Home-made Adjustable Knife Jig

When sharpening a knife, it is critical to have the knife at the right angle. A knife jig handles this for you, letting you focus on getting the edge right. You could just buy one, but where’s the fun in that? [origamimavin] decided to make his own adjustable knife jig using bits he bought from the hardware store for $27, and which you might have in your junk pile. Fortunately for us, he’s written up the process in excellent detail, explaining the how and why of each step.

He used a couple of tools that you might not have lying around (a bandsaw and a belt sander), but these could be easily replaced with their manual cousins, or your local hackerspace will doubtless provide you access to them. Either way, it’s a simple build which could help your knives keep their clean, sharp edge for years to come.

25 thoughts on “Home-made Adjustable Knife Jig

  1. The jig is nice, but if you use it with a belt sander you will undo the heat treatment of the blade. Sure not the complete blade but the important part, the edge, is very small and easily damaged. This means in most cases the steel gets soft and you sharpness will not last for long. This issue occurs always when you sharpen a blade without coolant. Thats one reason why stones are mostly used with water or oil.

    1. Heat build up is a threat but it’s only an issue if you aren’t paying attention. Dipping the blade in a container of water nearby mitigates the issue easily.

      Whetstones don’t use water to prevent heat, if you build up enough heat sharpening knives by hand to ruin the temper you must be Flash Gordon. The oil or water is used to prevent the pores of the stone from getting clogged which decreases the ability of the stone to sharpen properly, or for Japanese stones to create an abrasive slurry that helps in sharpening.

    2. (maker of this here) I do have a bucket of water under the grinder that I dip the blade into. I heat treat the steel before grinding the blade, and since I hold it by hand without a push stick, I can feel when it heats up. You know you’ve ruined the heat treat when the steel changes colors. I’ll switch to a high grit belt to put the edge on it, then finish it off on a DMT whetstone using a small 3D printed wedge as an angle guide.

  2. Kudos to [origamimavin] that’s a quality build with a simple design that will probably outlast them and help them be productive with their time.

    Using some exact magic angle to sharpen your knife is a myth perpetuated by marketing teams of expensive sharpening jigs.

    Unless you’re making gravers, competitve chopping knives or lathe tooling the sharpening angle is pretty irrelevant. More important is that the angle is consistent. For utility tasks any angle from 10-30* will work.
    Sure some steels/heat treatments or tasks benefit from an angle closer to one end of that range than the other (kitchen knives should be 10-20*, chisels & axes 20-35*, etc) but the difference between 22* and 25* isn’t that drastic. Jigs are nice for production or when you’re learning to sharpen but freehand sharpening is a life skill everyone should learn.
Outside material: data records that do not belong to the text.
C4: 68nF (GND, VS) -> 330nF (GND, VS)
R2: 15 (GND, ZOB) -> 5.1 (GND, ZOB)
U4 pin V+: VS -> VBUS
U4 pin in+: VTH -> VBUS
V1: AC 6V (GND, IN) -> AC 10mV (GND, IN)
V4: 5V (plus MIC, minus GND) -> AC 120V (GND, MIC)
    Consistency is King, not any specific angle.

    1. **RANT**
      I’ve remained silent about this for too long! I’m not picking on you, Leithoa, just making a point.

      [origamimavin] is one person, not a group. His name is (apparently) David.

      Why is it that actresses must now be called “actors”, but we can no longer use “he/him/his” as generic, singular pronouns, as we’ve done in English for hundreds of years? Stop misusing plural pronouns, people! Just stop it!

      1. I was actually really pleased to see a gender neutral pronoun used. I have a few friends who go by they/them, so I pick up on it quickly when it’s used. Just cause I identify with male doesn’t stop me from appreciating the ungendered they/ dude/ captain/ friendbeast/ etc. So kudos right back at you, Leithoa!

      2. Singular they has been a thing since the 1500’s your sensitivity to it is the only new thing.
        Even if it hadn’t English is a living language that will change whether we like those changes (literally/figuratively, also old but popularized by highschoolers) or not.

    1. DDworkrest’s angle jig was roughly the idea I was shooting for with this. The tool rest in the main image up top is his Extreme Tilt Wilmont Tool Rest, he does a great job on what he sells.

  3. its not completely clear the from the article, This is for grinding bevels, which you typically do before any heat treatment takes place, not really for sharpening because as others have pointed it will ruin a heat treat quickly. Awesome build!!!